Supposedly “The main features of Constantine the Great`s legacy are religious freedom, peace and harmony between people and nations, a fruitful collaboration between church and state for the good of the entire society, tolerance, love and peace within humankind. All these and many others are values inspired by the gospel of our Lord Jesus Christ and by our common humanity through which we, as Christians, are called to promote and stand for the other and the neighbour.”
The message claimed that all Christians “recognise and value his legacy. The Orthodox tradition honours Emperor Constantine as a Saint while Western Christianity appreciates his courage in granting freedom to a small and often persecuted minority, the Christians in his time, and we recognise his pioneering and prophetic role in improving Roman society.”
In reality, while aspects of his rule were positive, turning Christianity from a persecuted minority faith to a dominant religion aligned with, and serving the interests of, the state and ruling class has hardly been an unmixed blessing.
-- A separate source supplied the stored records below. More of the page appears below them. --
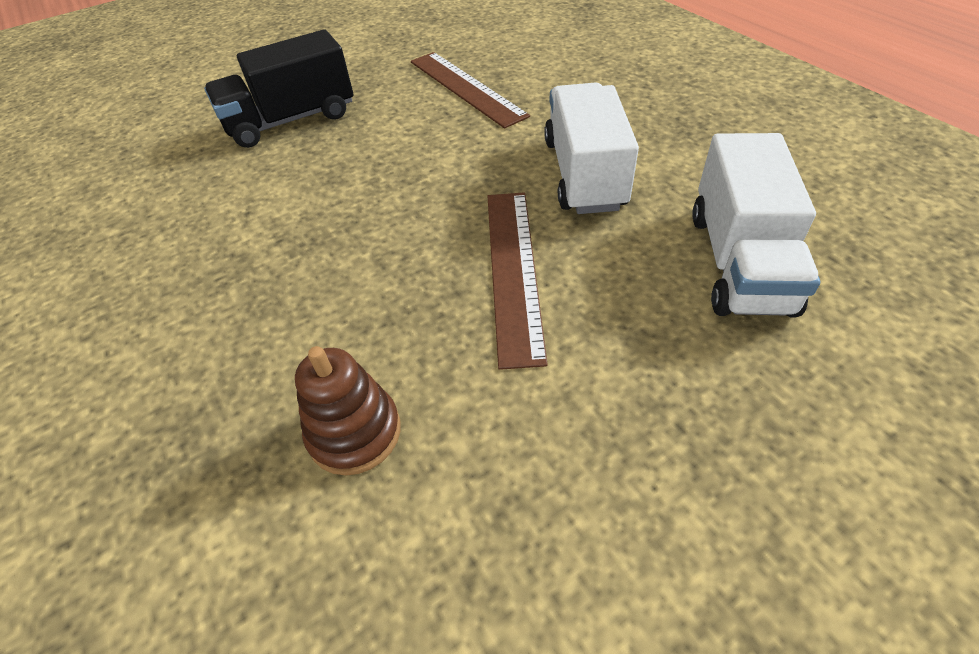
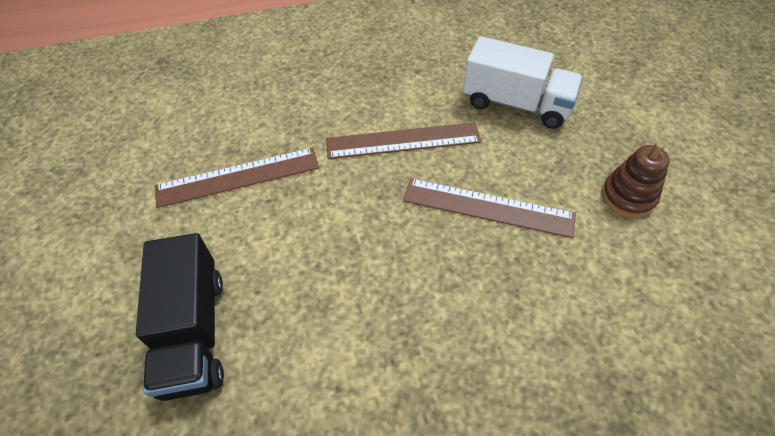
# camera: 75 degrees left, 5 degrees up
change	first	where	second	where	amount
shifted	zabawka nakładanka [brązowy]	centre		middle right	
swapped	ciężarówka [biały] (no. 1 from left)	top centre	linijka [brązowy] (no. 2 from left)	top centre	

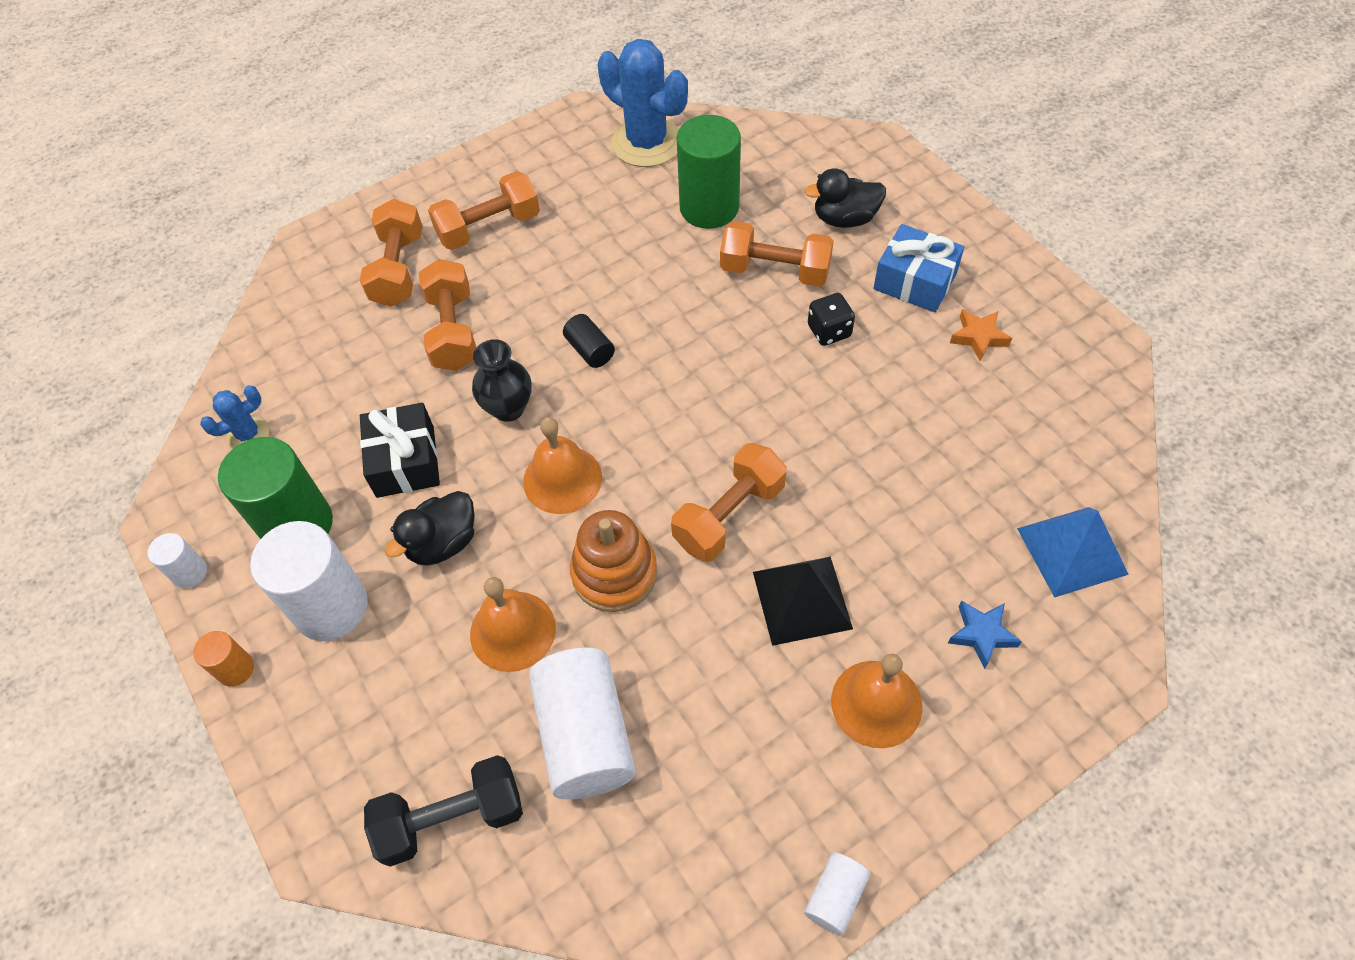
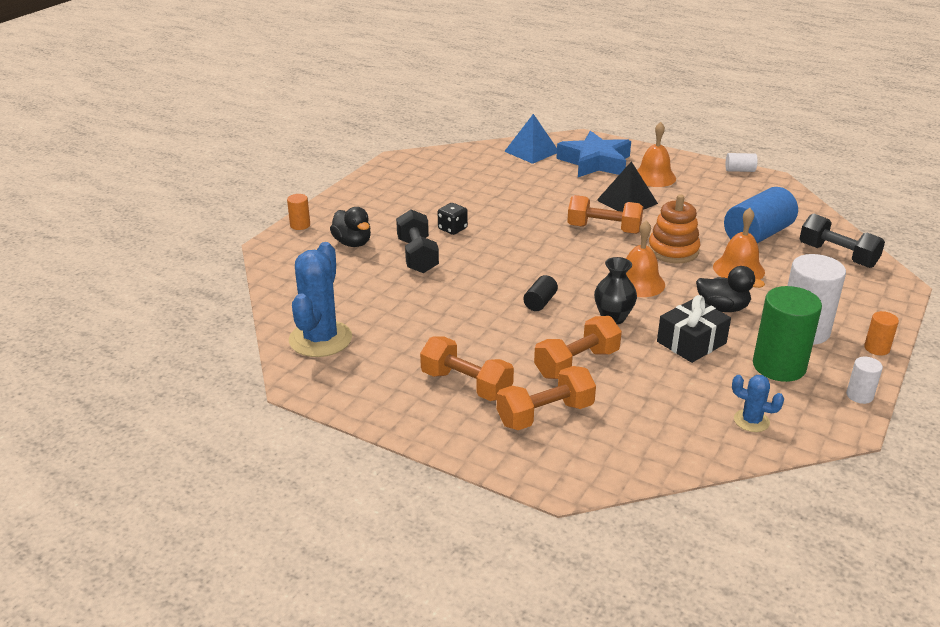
# camera: 120 degrees left, 25 degrees down
change	first	where	second	where	amount
repainted	walec [biały] (no. 3 from left)	bottom centre	walec [niebieski]	middle right	
gone	walec [zielony] (no. 2 from left)	top centre			
repainted	hantel [pomarańczowy] (no. 5 from left)	top centre	hantel [czarny] (no. 1 from left)	centre	
gone	prezent [niebieski]	top right			
scaled	gwiazda [niebieski]	middle right		top centre	x2.27
gone	gwiazda [pomarańczowy]	middle right			
new			walec [pomarańczowy] (no. 1 from left)	middle left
Indeed there have always been sections of the church which sought a different path, closer to that of Jesus. Today one of the greatest challenges for mission is persuading non-believers that violent power-seeking is not at the core of our faith.
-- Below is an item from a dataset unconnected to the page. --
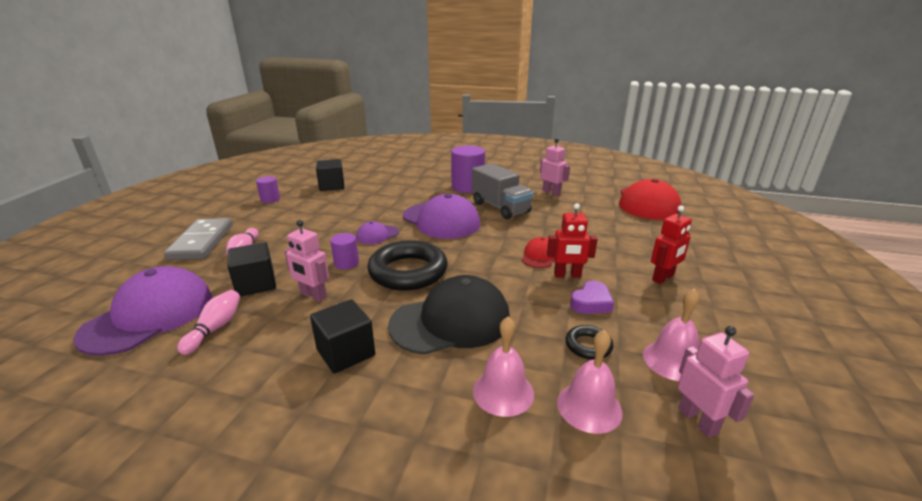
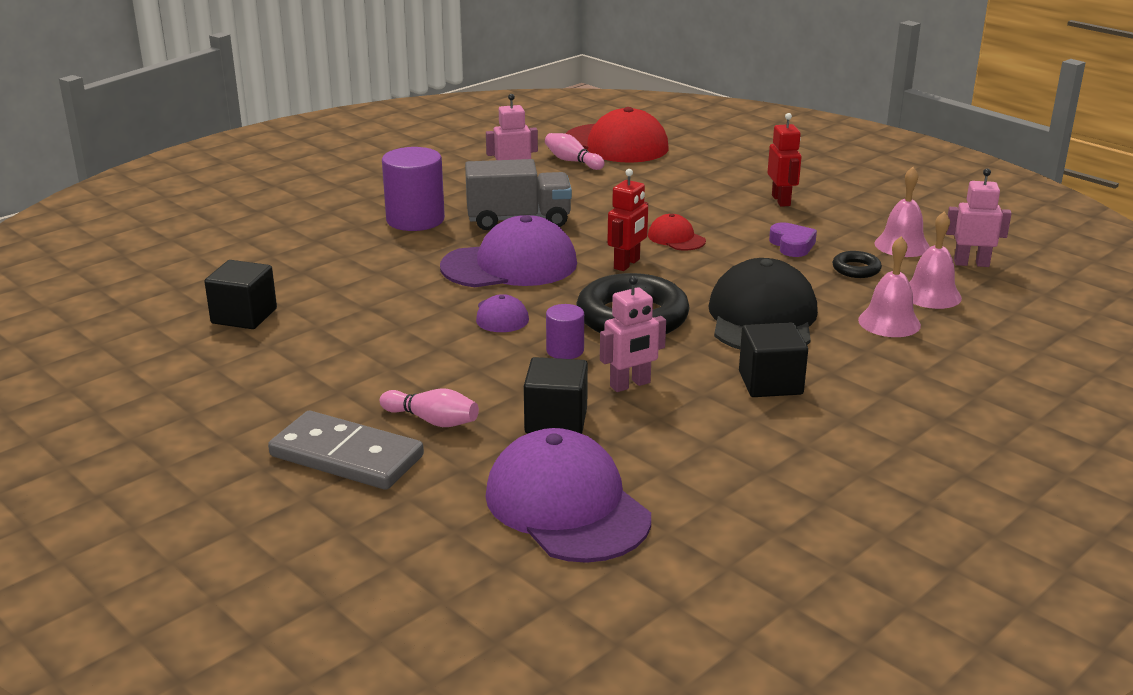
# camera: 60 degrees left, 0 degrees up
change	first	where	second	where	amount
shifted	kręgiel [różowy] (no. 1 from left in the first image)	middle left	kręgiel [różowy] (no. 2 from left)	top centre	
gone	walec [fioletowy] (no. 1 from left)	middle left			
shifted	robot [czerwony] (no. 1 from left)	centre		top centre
It is understandable that the WCC General Secretary should wish to be diplomatic in responding to denominational leaders’ invitations. Yet, while tact is sometimes called for, church politics should not trump truthfulness about the shadow side of the church’s past. Without honesty and penitence, the door to forgiveness and healing is closed, and the chances of further offending are multiplied.
Indeed recent celebrations of Constantine have been beset by politics. While the Edict of Milan did affirm religious freedom, there is some evidence that the emperor went on to remove certain rights from Jewish and possibly pagan worshippers, though debate continues about the extent to which he laid the foundation for later persecution of non-Christians and ‘heretics’ as well as ‘holy wars’. Certainly he was not above intervening in internal disputes that divided Christians and punishing those who disagreed with the views to which he gave his backing.
In 2012, Vatican celebrations of the 1700th anniversary of Constantine’s conversion gave rise to disagreement between a professor who insisted that the emperor had nothing to do with anti-Jewish persecution and the chief rabbi of Rome, Riccardo Di Segni. The conversion of Constantine “has had a decisive impact on history, and is closely related to the persecution of the Jews,” he told Vatican Insider. It “has divided history into ‘before’ and ‘after,’ causing such turmoil that Emperor Julian’s unsuccessful attempt to remedy it earned him the title of ‘the Apostate.’ It goes against all historical evidence to deny it.”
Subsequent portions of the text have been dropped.